L'ultima prima recita dello Stiffelio veronese si avvale del cast alternativo, già impegnato nella replica del 29/10. Il rôle titre è sostenuto da Stefano Secco, che prende parte alla produzione al posto del previsto Angelo Villari, dirottato sull'Andrea Chénier pisano. Uno Stiffelio corretto, quello di Secco, che se da un lato non entusiasma, a causa di una voce dal volume contenuto, che spinge con un po' di fatica in acuto ma che una volta spinto raggiunge le vette della tessitura con la dovuta sicurezza, dall'altro convince soprattutto nel canto più dialogico, dove si relaziona con gli altri solisti: sono questi i momenti in cui ha modo di esibire una buona gamma di colori e un buon fraseggio, che caratterizzano il canto elegante di uno Stiffelio dimidiato fra la morigeratezza dell'abito talare e il trasporto delle umane passioni, in cui la prima prevale sul secondo. Si continua con la pregevole Lina di Daniela Schillaci, dalla voce «liscia come vetro levigato, come cristallo turgido di eterno nitore»: e contando che qui Jens Peter Jacobsen si riferiva al lago di Garda, restiamo in zona veronese. Un cristallo inizialmente un po' troppo affilato, il suo, un po' troppo freddo e tagliente, che nel primo ensemble e nella prima sua scena, A te ascenda, tende ancora a pungere, a “bucare” in acuto, soprattutto per qualche difficoltà a controllare il suo ampio volume, ma che, a fronte di centri e gravi sempre eloquenti e ben dominati, con l'avanzare della recita trova il giusto calore e il giusto colore, oltre al giusto spessore drammatico e a doti di innegabile lirismo, che dispiega sia nella già citata Ah, dagli scanni eterei, sia in Egli un patto proponeva. Ben fatto.

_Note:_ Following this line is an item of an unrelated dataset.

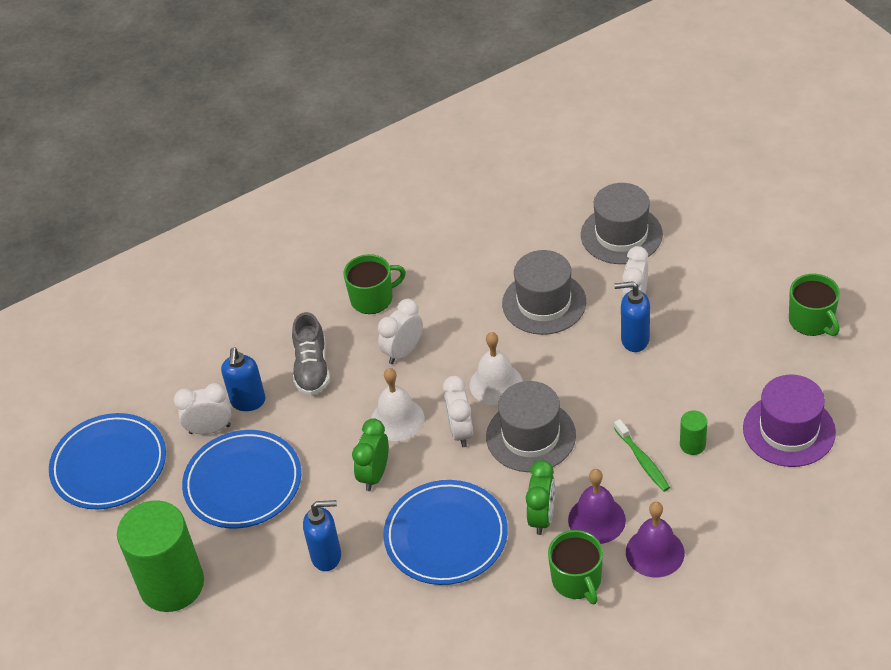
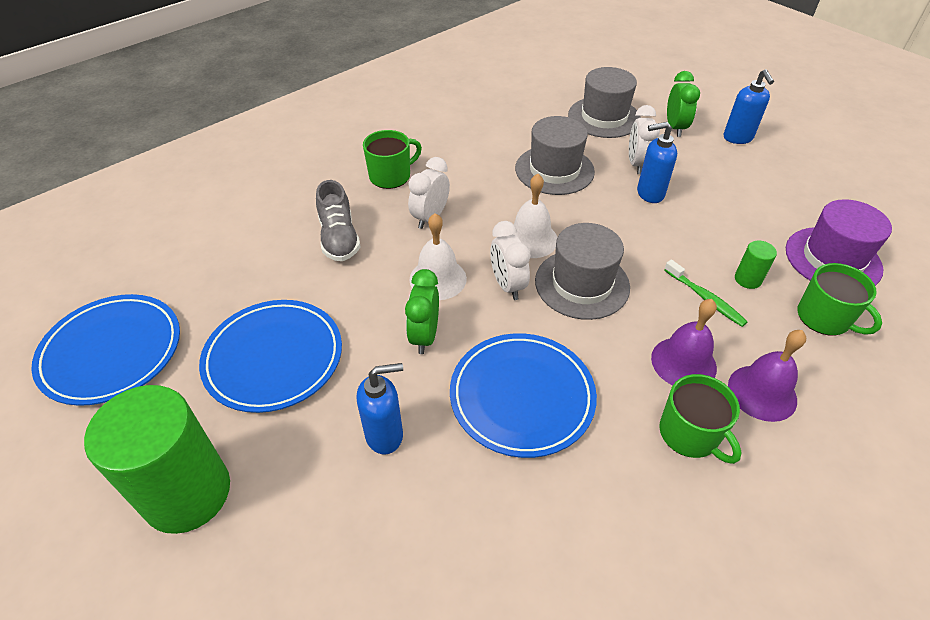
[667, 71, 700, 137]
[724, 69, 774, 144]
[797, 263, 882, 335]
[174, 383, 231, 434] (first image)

Comune a entrambe le compagnie è il resto del cast, a cominciare da Vladimir Stoyanov, che si conferma ottimo professionista capace di asservire tecnica e mestiere all'espressività di qualsiasi ruolo. Qui si sforza di rendere la voce scabra, asciutta, più scura di quella di cui tendenzialmente dispone, sottolineando il lato dispotico e intransigente del suo personaggio e relegando l'unica apertura lirica all'intensa Ei fugge!… Lina, pensai che un angelo, eseguita con perizia e ottima intenzione.

Bene anche per lo squillante Raffaele di Carlo Raffaelli, nomen omen, che dà il suo meglio nel terzo atto, per l'espressivo Jorg di Gabriele Sagona, basso di stampo chiaro e dalla pronuncia ben scandita e schietta, per il Federico dell'ottimo Francesco Pittari, sempre valente, e per la bella voce cremosa e calda di Sara Rossini quale Dorotea. Nel complesso una recita più che positiva cui il nutrito pubblico tributa convinti applausi.

Christian Speranza

5/11/2024

Le foto del servizio sono di Ennevi.